‘The time has come when the normal revolt against time, space, & matter must assume a form not overtly incompatible with what is known of reality—when it must be gratified by images forming supplements rather than contradictions of the visible & measurable universe. And what, if not a form of non-supernatural cosmic art, is to pacify this sense of revolt—as well as gratify the cognate sense of curiosity?’
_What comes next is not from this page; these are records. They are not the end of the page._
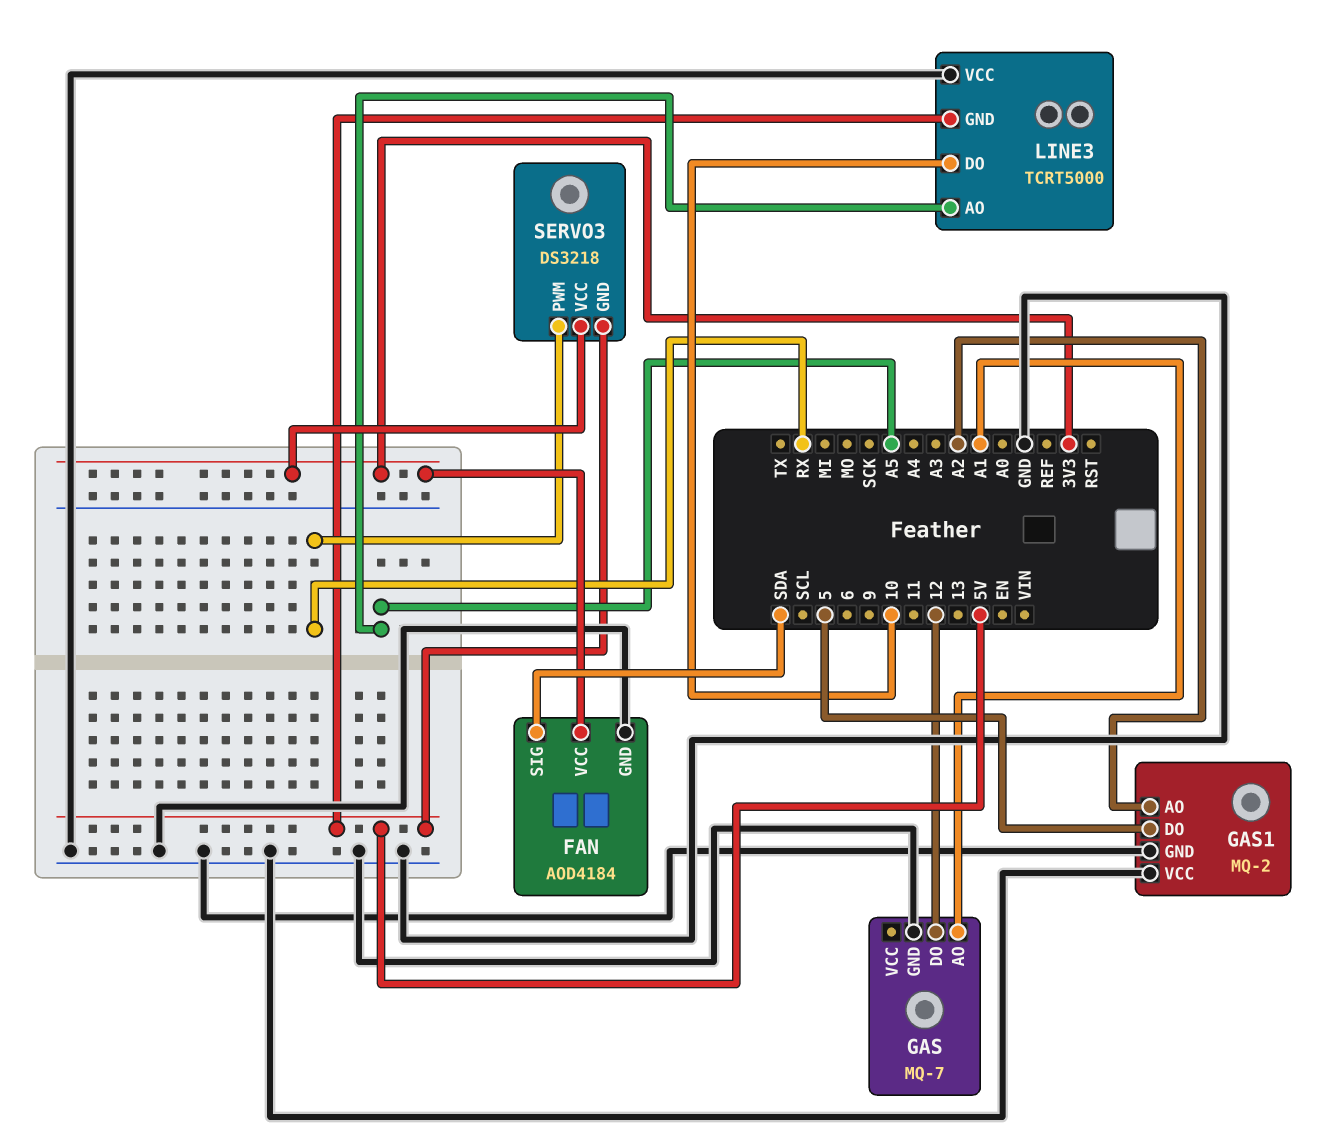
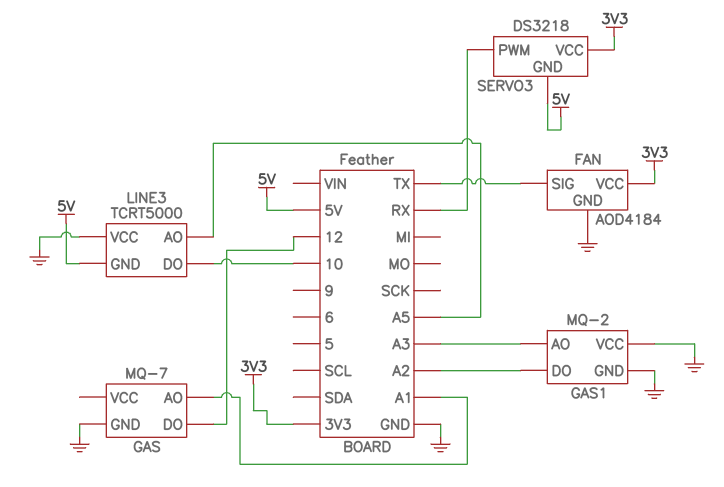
FAN pin SIG: SDA -> TX
GAS1 pin AO: A2 -> A3
GAS1 pin DO: 5 -> A2

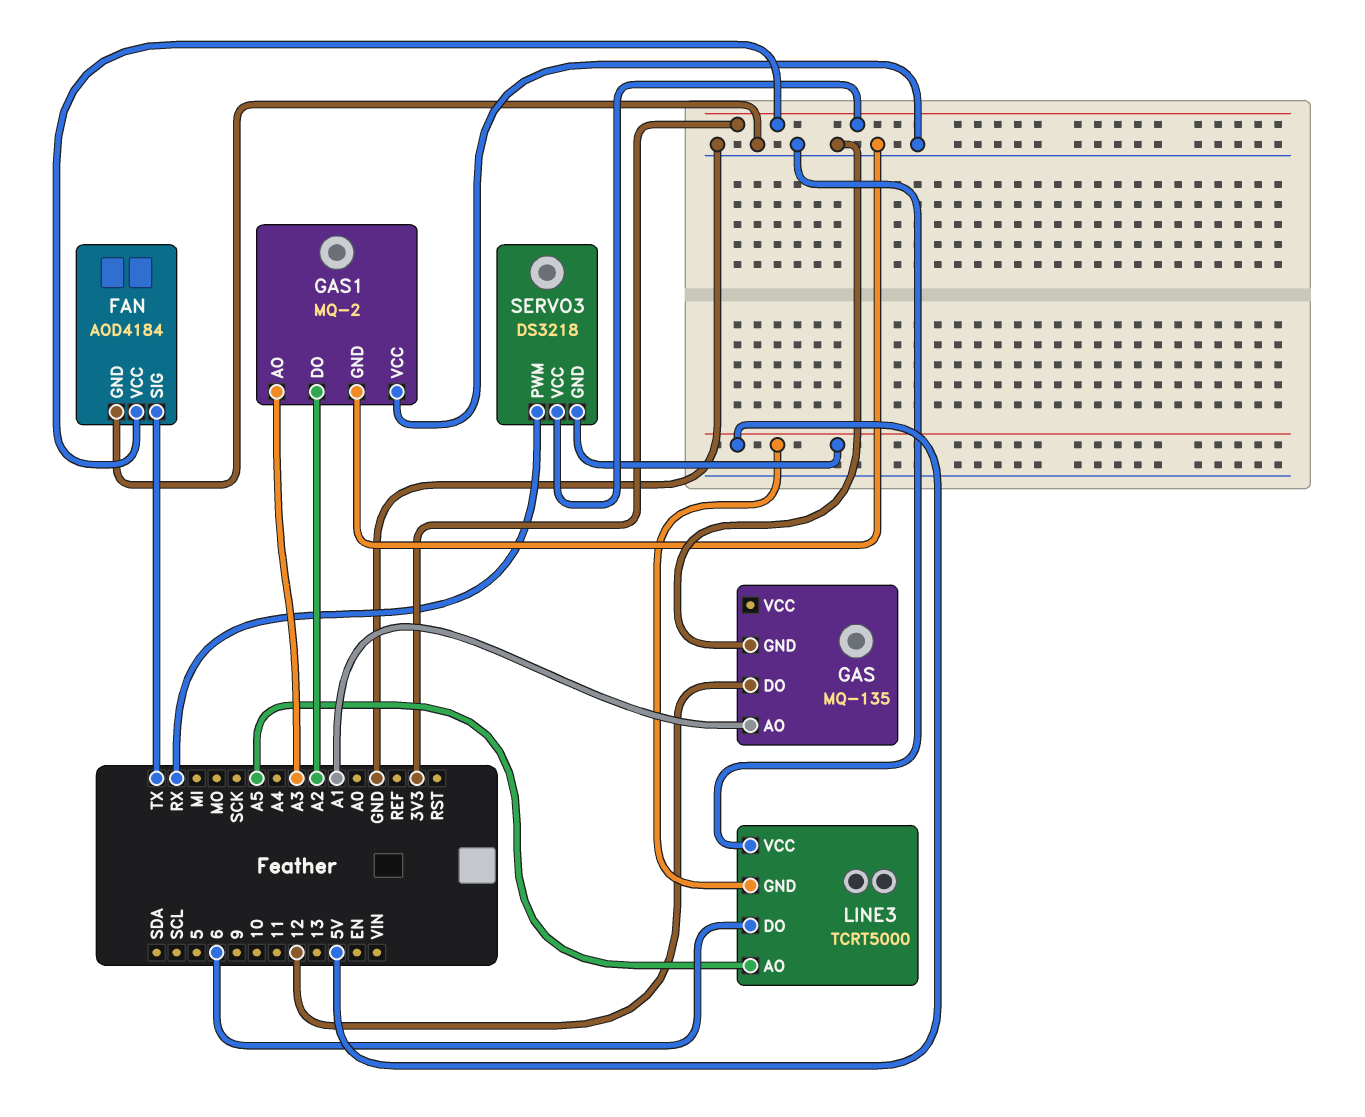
GAS: MQ-7 -> MQ-135
LINE3 pin DO: 10 -> 6

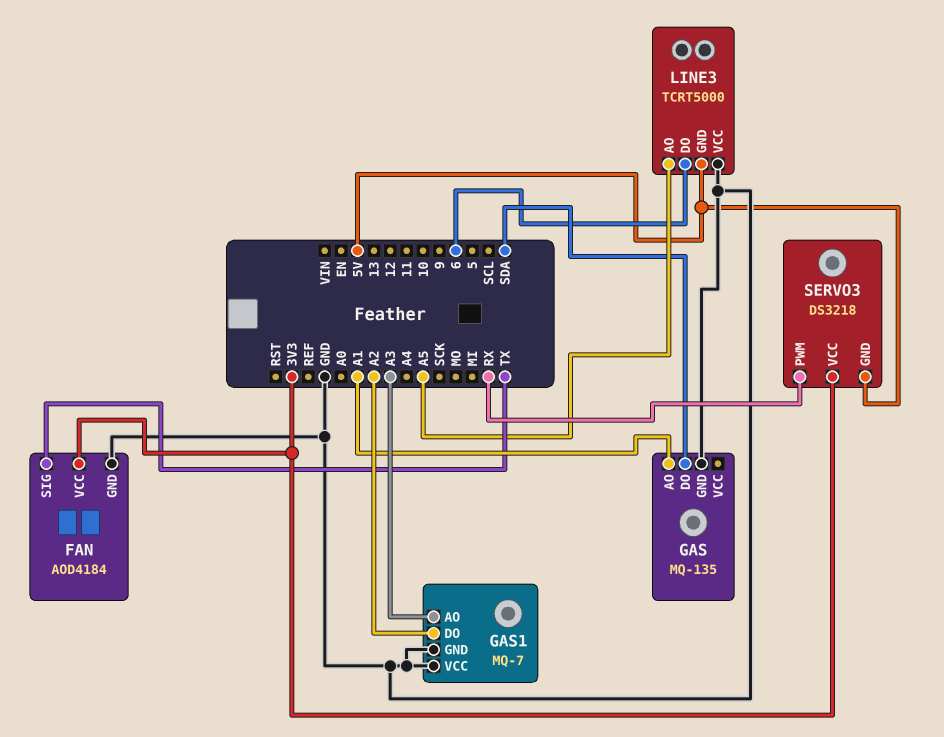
GAS pin DO: 12 -> SDA
GAS1: MQ-2 -> MQ-7

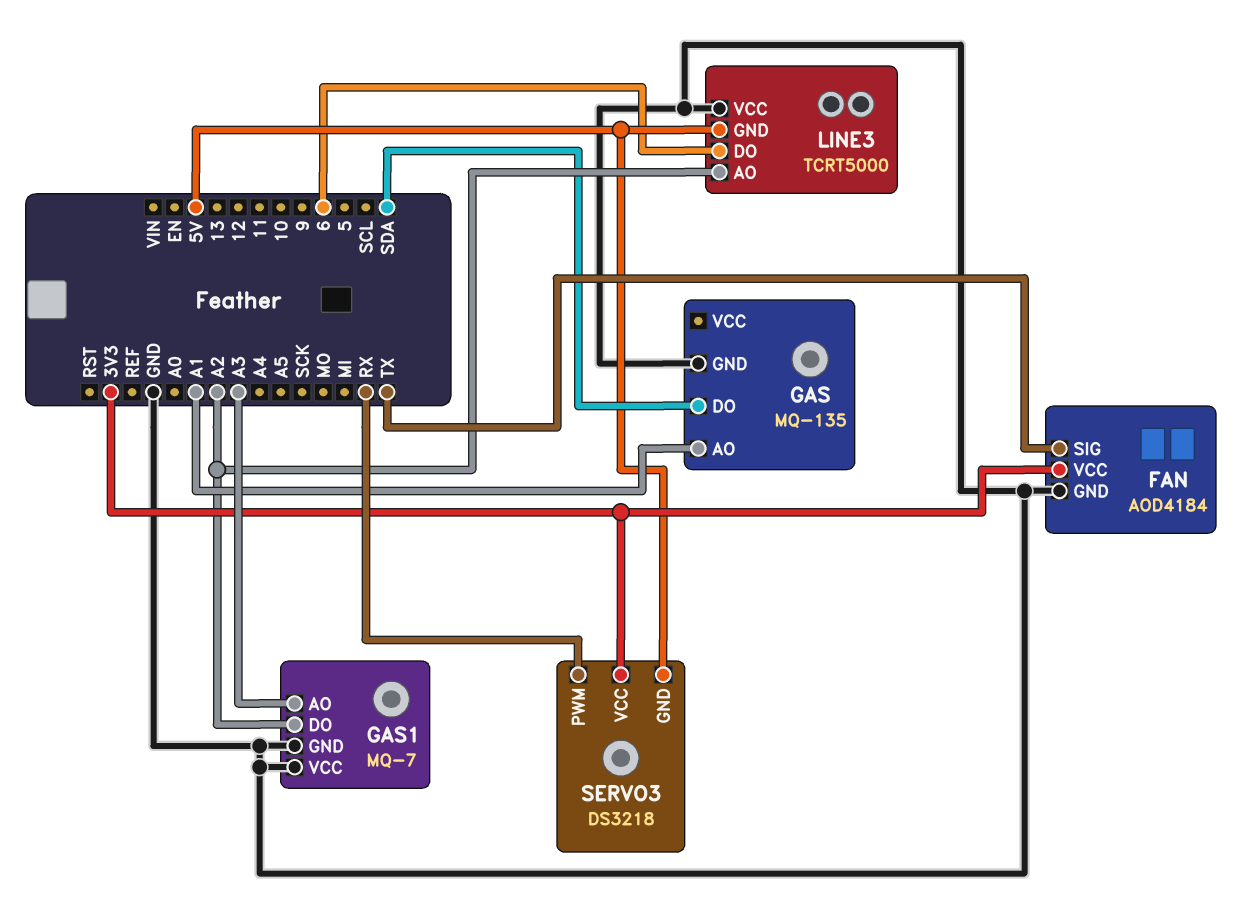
LINE3 pin AO: A5 -> A2

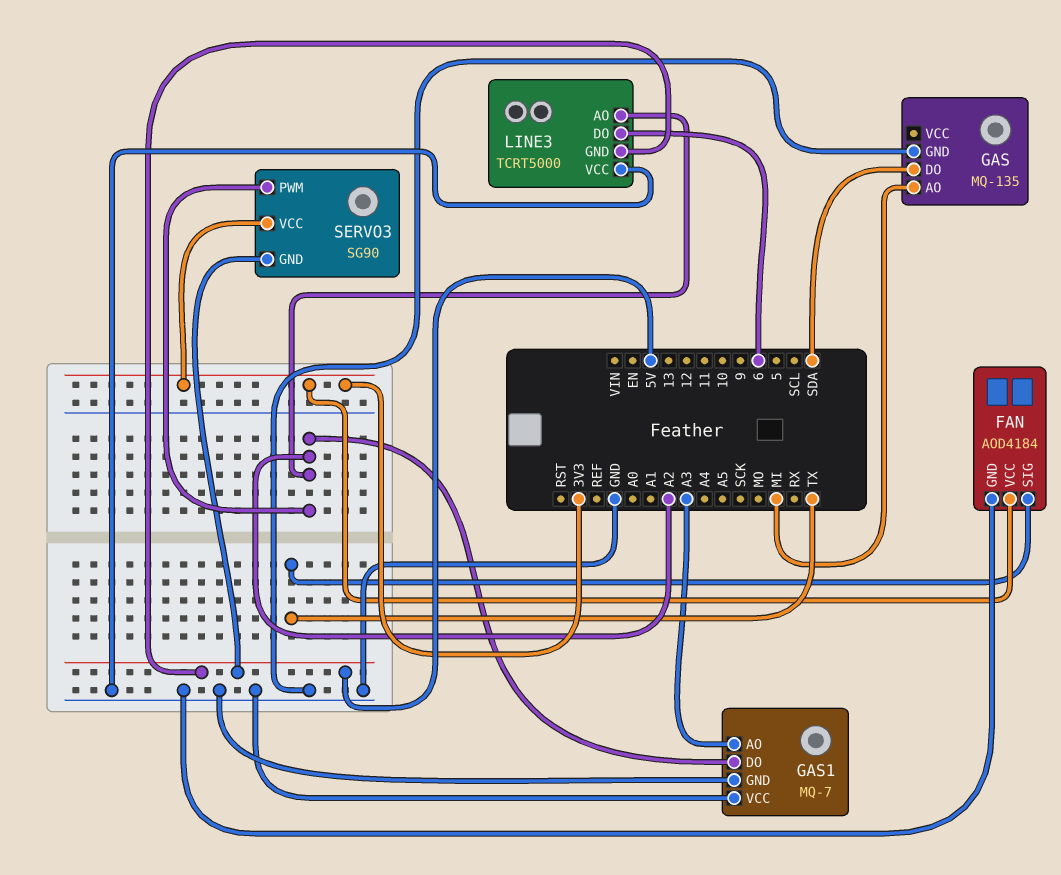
GAS pin AO: A1 -> MI
SERVO3: DS3218 -> SG90
SERVO3 pin PWM: RX -> A2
-H. P. Lovecraft to Frank Belknap Long, Selected Letters 295-6, cited in Weinstock, Jeffrey Andrew, Editor, The Ashgate Encyclopedia of Literary and Cinematic Monsters (2014), Ashgate Publishing, Surrey, p. 391 in the article ‘Lovecraft, Monsters In’ by S. T. Joshi, who comments:
‘This view makes it evident that Lovecraft was seeking to go beyond traditional supernatural horror and more in the direction of the new genre of science fiction.’ (ibid.)
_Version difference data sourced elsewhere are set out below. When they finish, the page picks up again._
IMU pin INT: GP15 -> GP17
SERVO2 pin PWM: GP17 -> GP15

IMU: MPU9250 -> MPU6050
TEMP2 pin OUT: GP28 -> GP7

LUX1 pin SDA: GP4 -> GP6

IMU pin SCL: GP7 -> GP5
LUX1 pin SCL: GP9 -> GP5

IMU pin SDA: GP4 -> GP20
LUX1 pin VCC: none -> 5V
But such a move would still be a potently hybridised science fiction literature, one that pulls in different directions, since it is still rooted in ‘revolt’, which could be understood as the bent in humans toward anti-reductionism. At most, this would mean Lovecraft was yearning toward a philosophically non-reductionist form of materialism in which to express his obvious mysticism. The likes of Graham Harman’s Weird Realism: Lovecraft and Philosophy (2012) help elucidate this. But this hybridisation could also signal a fundamental tension in Lovecraft between a sort of Lewisian sense of Sensucht, a longing for the transcendent, and a principled and intuitive drive toward sheer, closed, non-divine immanentism. Either way, though Lovecraft may have professed a desire to head in a ‘scientific’ (not to mention ‘scientistic’) and explicitly atheistic materialist direction, he was no Dawkins-esque cavalier reducer. It seems obvious to me that mysticism ran deep in Lovecraft, a ‘spiritual’ sort of impulse that he embraced, guarded, and cultivated, even if he also sought to be as thoroughly non-supernaturalist as he could be. And it also seems to me that this ‘spirituality’, though it follows in the footsteps of many spiritualities that seek naturalistic closure without divine remainder, couldn’t resist expressing itself through pantheons of deities, through a genuine sense of worship and outward and ‘upward’ supra-spatiotemporal projectionism of deity-manufacture. In short, Lovecraft seems to have exhibited as well as anyone the ‘god-shaped hole’ so prevalent and prominent in human psychology and activity.